Onde d’Urto: il trattamento elettivo, di maggiore efficacia e con maggiore possibilità di successo. In campo internazionale esistono decine di protocolli, molto efficaci e sopratutto validati. Parliamo di un trattamento che necessita di una/due sedute ogni settimana. Le onde d’urto sono una sorta di benefico “micro-idromassaggio”, in grado di promuovere una serie di reazioni biochimiche e cellulari, responsabili, in ultima analisi, dell’effetto terapeutico. Ogni seduta dura pochi minuti, ed il beneficio è apprezzabile in alcuni casi già dopo la prima seduta.

Tecarterapia: La diatermia è una tra le terapie molto in voga e sopratutto molto efficace. Viene associata alle onde d’urto, e insieme possono favorire il processo di guarigione

Laserterapia: La luce laser, rappresenta una tra le maggiori cure possibili per la pubalgia. Da sola non basta però a risolvere il problema, ma anzi fornisce un risultato maggiore quando viene impiegata assieme alle altre due terapie sopra descritte (Onde d’urto e Tecarterapia). È importante chiarire che la laserterapia è efficace se parliamo di laser ad alta potenza superpulsati (quello in nostra dotazione) o laser NdYAg, che hanno frequenze e potenze elevate in grado di innescare il processo riparativo.

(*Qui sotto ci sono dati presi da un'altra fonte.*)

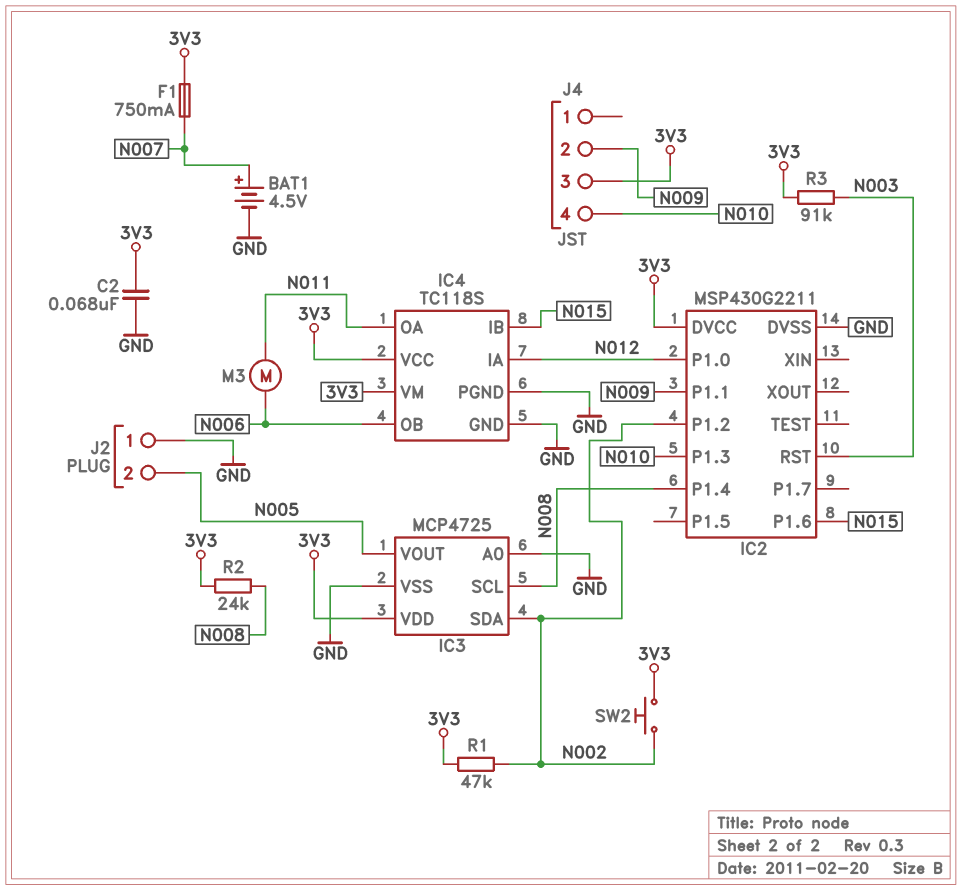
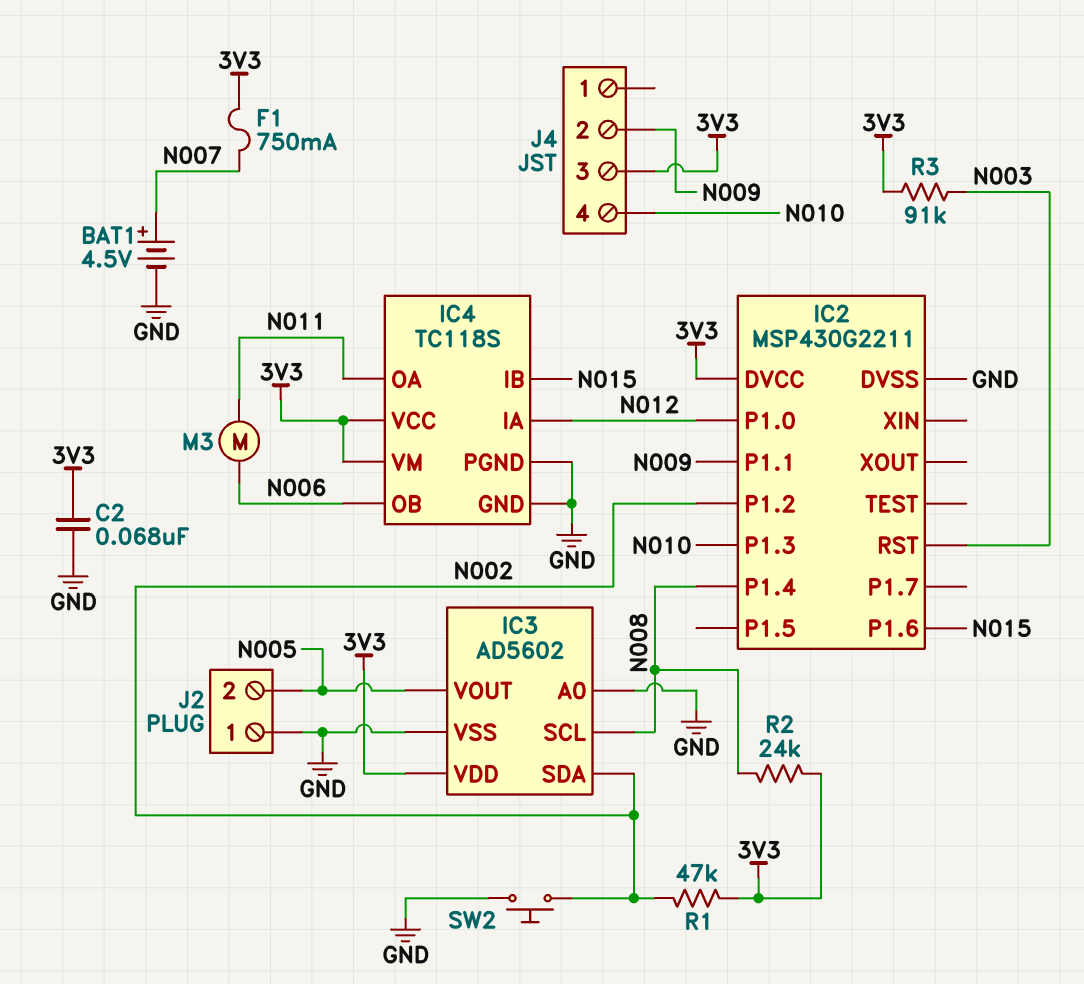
IC3: MCP4725 -> AD5602
SW2: button (3V3, N002) -> button (GND, N002)

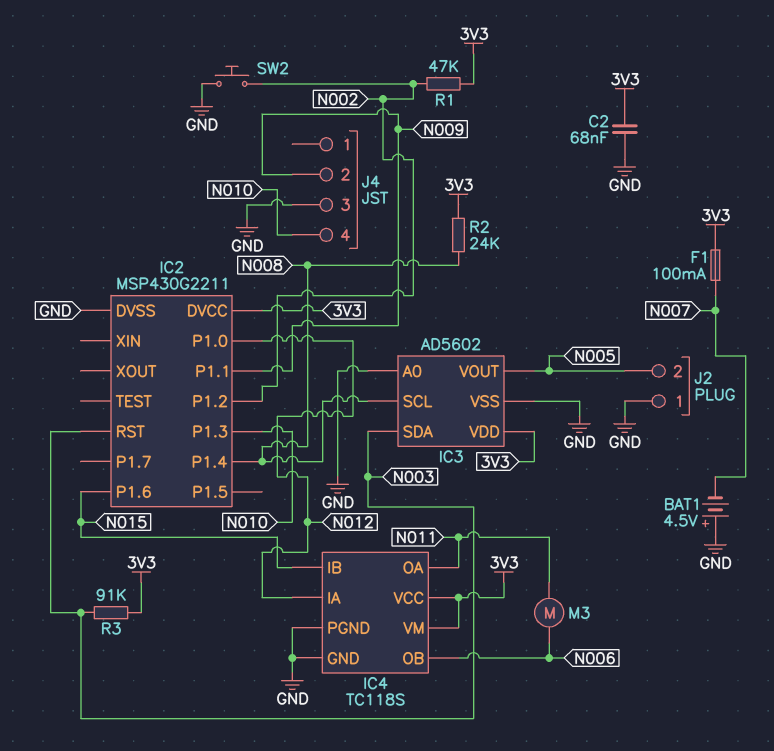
BAT1: 4.5V (plus N007, minus GND) -> 4.5V (plus GND, minus N007)
F1: 750mA (3V3, N007) -> 100mA (3V3, N007)
IC3 pin SDA: N002 -> N003
J4 pin 3: 3V3 -> GND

Le terapie sopra descritte rappresentano le Terapie di elezione per la cura della pubalgia, ma va detto che il loro successo è dato se associato al riposo, e allo stretching della muscolatura coinvolta eseguito sotto la stretta sorveglianza del fisioterapista. Se durante l’analisi, si dovesse riscontrare un deficit muscolare a carico di uno distretto muscolare, sarà cura del fisioterapista cercare di riequilibrarlo, non appena la sintomatologia dolorosa sarà scomparsa.